とらいあんぐるハート3 To a you side 第十楽章 田園のコンセール 第五十四話
反人類勢力と呼べば大袈裟に聞こえるが、全人類の滅亡を真剣に願っているのはほんの一部であるようだ。天狗一族はその代表であり、最大勢力と言ってもよかった。
この勢力に加わっている大半の妖怪達は、結局のところ自分達の利益を求めているだけだ。現代社会は人類が構築した以上、人類が排除されれば廃墟の世界が残されるのみだ。
有力な勢力であった天狗一族の尻馬に乗れば、安泰。実に庶民的だが、そうでもしなければ妖怪達は生き残れない時代なのだろう。伝承や伝説は、時が経てば消えてしまう。
そうした反人類勢力を説得すること自体は天狗一族に任せれば容易いのだが、全勢力を取り込める程俺の器は広くない。
「夜の一族は妖怪達の中では、今や最大勢力なんだろう。歴史も長い一族の庇護に入れるのであれば、安泰を願う連中にとっても本望な筈だ」
「良くも悪くも長きに渡る歴史が今の複雑な因果を招いているのだ、下僕よ。我から言わせれば下らぬ因縁にしか思えぬが、夜の一族に対して複雑な感傷を抱く者達も多い」
天狗一族との戦争の主戦場は海外だったので、夜の一族の姫君達とコンタクトを取るのは難しくなかった。長であるカーミラの元へ、全員が馳せ参じてくれた。直接呼び付けてもいないのに。
婚約者であるヴァイオラは天狗一族との戦争と聞いて、クリステラソングスクールを休んでドイツにまで駆け付けてくれた。夫の帰りを待つのは妻の務めとの事、剣士の嫁候補と名乗るだけの気概はある。

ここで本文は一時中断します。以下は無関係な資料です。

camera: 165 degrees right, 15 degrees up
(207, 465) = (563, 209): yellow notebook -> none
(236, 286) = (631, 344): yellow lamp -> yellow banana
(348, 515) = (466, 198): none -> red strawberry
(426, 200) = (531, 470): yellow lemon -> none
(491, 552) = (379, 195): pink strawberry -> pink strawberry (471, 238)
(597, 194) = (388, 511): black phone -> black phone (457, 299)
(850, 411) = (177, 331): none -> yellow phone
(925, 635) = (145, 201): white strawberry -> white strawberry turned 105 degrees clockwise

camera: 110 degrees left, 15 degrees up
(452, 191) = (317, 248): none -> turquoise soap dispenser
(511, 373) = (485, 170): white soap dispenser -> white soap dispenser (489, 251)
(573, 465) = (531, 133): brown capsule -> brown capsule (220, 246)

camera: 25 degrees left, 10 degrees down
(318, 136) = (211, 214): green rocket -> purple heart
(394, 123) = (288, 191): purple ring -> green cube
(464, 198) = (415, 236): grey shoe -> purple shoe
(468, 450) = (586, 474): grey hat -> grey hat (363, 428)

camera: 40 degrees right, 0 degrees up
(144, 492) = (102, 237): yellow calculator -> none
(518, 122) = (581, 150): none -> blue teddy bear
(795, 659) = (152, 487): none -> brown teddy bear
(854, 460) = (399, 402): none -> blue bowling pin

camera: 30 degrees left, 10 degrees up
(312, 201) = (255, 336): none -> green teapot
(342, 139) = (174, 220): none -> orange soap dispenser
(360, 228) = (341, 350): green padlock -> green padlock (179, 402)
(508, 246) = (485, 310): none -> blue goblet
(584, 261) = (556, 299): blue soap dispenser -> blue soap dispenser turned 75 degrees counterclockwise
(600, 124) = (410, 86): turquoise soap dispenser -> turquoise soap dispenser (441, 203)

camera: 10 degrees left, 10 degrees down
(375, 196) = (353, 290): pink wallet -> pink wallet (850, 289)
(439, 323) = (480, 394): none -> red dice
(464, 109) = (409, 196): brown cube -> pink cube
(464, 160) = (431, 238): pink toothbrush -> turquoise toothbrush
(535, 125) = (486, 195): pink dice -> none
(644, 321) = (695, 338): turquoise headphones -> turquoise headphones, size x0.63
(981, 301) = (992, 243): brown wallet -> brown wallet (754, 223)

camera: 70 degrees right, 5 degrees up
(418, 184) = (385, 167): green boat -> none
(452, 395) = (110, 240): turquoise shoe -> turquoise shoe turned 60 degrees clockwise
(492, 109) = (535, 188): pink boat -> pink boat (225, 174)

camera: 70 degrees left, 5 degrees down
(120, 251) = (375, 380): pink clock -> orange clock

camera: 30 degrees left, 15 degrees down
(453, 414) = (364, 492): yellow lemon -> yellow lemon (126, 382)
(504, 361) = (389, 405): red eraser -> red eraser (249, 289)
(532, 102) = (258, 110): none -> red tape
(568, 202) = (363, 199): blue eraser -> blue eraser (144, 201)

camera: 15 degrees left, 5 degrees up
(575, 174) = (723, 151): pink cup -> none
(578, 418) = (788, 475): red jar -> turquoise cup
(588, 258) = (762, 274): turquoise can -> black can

髪が伸びセミロングとなったイギリスの妖精は少女から女となって美しさが磨かれており、他人には見せない微笑みで俺の無事を喜んでくれた。戦争と聞けばやはり心配となるらしい、無傷であった事も大きい。
何より直接逢うのは世界会議以来だ、異世界へ出向していたのもあって随分長く感じられる。携帯やネットで話すのもいいが、やはり直接逢うのとでは訳が違う。男と女とでは、特に。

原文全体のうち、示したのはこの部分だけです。